I read- and thoroughly enjoyed- the article!
Personally, I have no idea the origin of the bow. But I have seen the effects of this design. One of the first few attempts I made at a D bow wound up with a slow, bending-too-much in the handle bow. It was weak, slow, and a total failure. I can't even remember why, but I tied a little bow to the back and made a Penobscot out of it- whoooooo boy! It jumped to about 60# and shot better than my other 60# bows. How? Why? No idea then.
It seems that the Penobscot is a careful balancing act. If you start with the main bow being only slightly lighter than the final intended draw weight, then the increase in performance would be slight- or, if the small back bow. strings, and bow-to-bow friction (which might also cause as much trouble as limb hystersis). The few keys to a good one (and things I'm trying right now):
1. low stack back bow with high dry fire speed (so it actually pulls the limbs forward instead of just getting in the way).
2. bend near the handle of the main bow so the short bow won't push against it, causing useless stack
3. main bow very light in mass (and bow weight). I think this is the key. If the bow has the mass of, say, a 30# bow, but has the draw weight and stored energy (which is why the back bow needs to be fast and without stack and both need to be tuned well) of, say, a 65#+ bow, then the bow would have more energy for the arrow and less needed to move the limbs.
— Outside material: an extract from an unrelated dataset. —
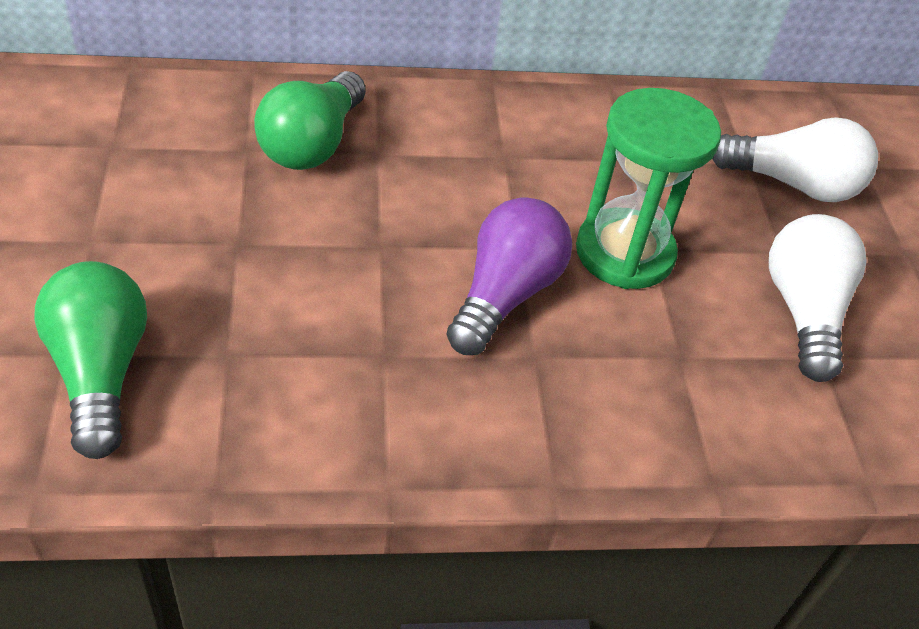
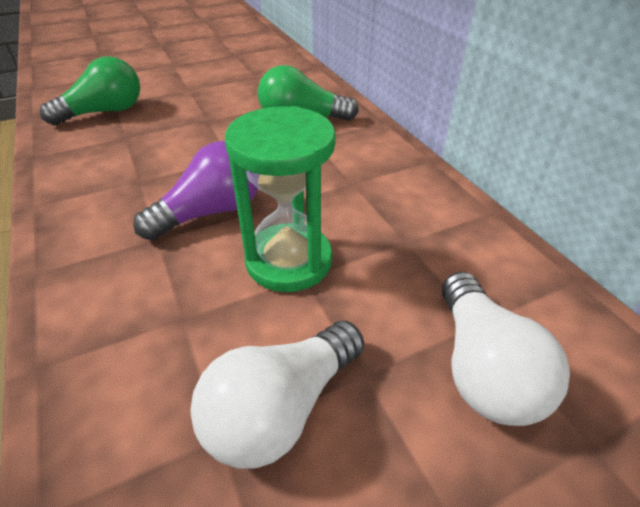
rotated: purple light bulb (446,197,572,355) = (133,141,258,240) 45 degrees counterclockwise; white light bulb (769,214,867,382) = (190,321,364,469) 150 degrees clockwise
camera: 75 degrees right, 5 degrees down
The bigger the difference you can get in bow weight between the main bow before and the main bow after, I think the greater the performance.
Another big downfall is tuning. If the back bow stacks, begins to break down, or doesn't recover in harmony/more quickly than the main bow, then the bow's harmony will be off and it won't recover like a normal bow of the given draw weight (same way a bow with extra hystersis would rob efficiency). So if the bow's tune is off, then the lower limb mass wouldn't mean anything.